Nusatime.com, WONOGIRI — Kebakaran lahan nyaris merembet ke Stasiun Pengisian Bahan Bakar Umum (SPBU) di Desa Suci, Kecamatan Pracimantoro, Kabupaten Wonogiri, Jumat (10/7/2026). Beruntung, kobaran api berhasil dipadamkan petugas sebelum mencapai area SPBU sehingga tidak menimbulkan kerusakan maupun korban jiwa.

Kebakaran diduga dipicu aktivitas pembakaran sampah di sekitar lahan. Tiupan angin yang cukup kencang membuat api dengan cepat menjalar ke hamparan semak dan dedaunan kering hingga memicu kepanikan warga.

Selain mengancam area SPBU, kepulan asap hitam pekat sempat mengganggu jarak pandang pengguna jalan dan membahayakan jaringan kabel listrik serta telekomunikasi di sekitar lokasi.

Koordinator Lapangan Pemadam Kebakaran Satpol PP Wonogiri, Sriyanto Kembo, mengatakan laporan pertama diterima sekitar pukul 10.26 WIB dari petugas SPBU Desa Suci yang khawatir kobaran api semakin mendekati lokasi.

“Begitu menerima panggilan darurat, Tim Regu I berkekuatan empat personel dari Pos Damkar Baturetno langsung bergerak cepat menerjunkan armada pemadam menuju titik lokasi kejadian,” ujarnya kepada Espos, Jumat.

Api Berhasil Dipadamkan Sebelum Capai SPBU

Setibanya di lokasi, petugas langsung melakukan penyekatan untuk menghentikan rambatan api. Proses pemadaman dibantu warga sekitar serta petugas SPBU yang turut berjaga menggunakan peralatan seadanya.

Setelah berjibaku selama hampir satu setengah jam, petugas akhirnya berhasil memadamkan kobaran api sebelum mencapai bangunan SPBU.

Selanjutnya, petugas melakukan proses pendinginan guna memastikan tidak ada bara api yang masih tersisa dan berpotensi memicu kebakaran susulan.

“Setelah memastikan seluruh peralatan lengkap, tim langsung bertolak kembali ke posko.
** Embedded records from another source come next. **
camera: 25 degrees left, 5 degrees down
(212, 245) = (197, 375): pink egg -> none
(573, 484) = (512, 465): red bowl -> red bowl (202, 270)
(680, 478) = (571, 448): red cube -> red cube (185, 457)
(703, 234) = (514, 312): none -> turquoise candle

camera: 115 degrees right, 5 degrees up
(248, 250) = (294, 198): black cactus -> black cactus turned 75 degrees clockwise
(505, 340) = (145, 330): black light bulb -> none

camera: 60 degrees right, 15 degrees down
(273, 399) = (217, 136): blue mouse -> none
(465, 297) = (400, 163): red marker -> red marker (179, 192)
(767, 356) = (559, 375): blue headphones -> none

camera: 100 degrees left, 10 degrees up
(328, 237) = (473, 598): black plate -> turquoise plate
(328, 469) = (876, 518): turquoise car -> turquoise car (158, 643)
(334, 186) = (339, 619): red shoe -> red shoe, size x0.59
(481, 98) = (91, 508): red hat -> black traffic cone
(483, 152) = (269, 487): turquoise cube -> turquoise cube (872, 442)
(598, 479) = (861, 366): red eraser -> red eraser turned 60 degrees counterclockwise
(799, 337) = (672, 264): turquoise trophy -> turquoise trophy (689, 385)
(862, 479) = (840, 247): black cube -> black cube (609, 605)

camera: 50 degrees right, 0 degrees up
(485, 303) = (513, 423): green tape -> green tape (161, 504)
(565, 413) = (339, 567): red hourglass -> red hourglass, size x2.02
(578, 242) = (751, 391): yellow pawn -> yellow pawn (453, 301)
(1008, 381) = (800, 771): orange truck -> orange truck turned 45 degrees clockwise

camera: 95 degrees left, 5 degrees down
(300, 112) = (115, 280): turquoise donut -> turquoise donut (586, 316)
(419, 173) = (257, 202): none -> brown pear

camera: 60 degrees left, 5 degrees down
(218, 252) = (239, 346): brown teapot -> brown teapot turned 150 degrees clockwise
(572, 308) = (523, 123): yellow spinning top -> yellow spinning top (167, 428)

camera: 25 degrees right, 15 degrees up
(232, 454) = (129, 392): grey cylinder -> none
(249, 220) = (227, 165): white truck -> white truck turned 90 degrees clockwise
Kami pastikan nihil korban jiwa maupun kerusakan materiil pada bangunan,” kata Kembo.

Hingga proses penanganan selesai, tidak ada korban jiwa maupun kerusakan pada bangunan SPBU. Peristiwa tersebut menjadi pengingat bagi masyarakat agar tidak melakukan pembakaran sampah secara sembarangan, terutama saat musim kemarau ketika vegetasi kering sangat mudah terbakar.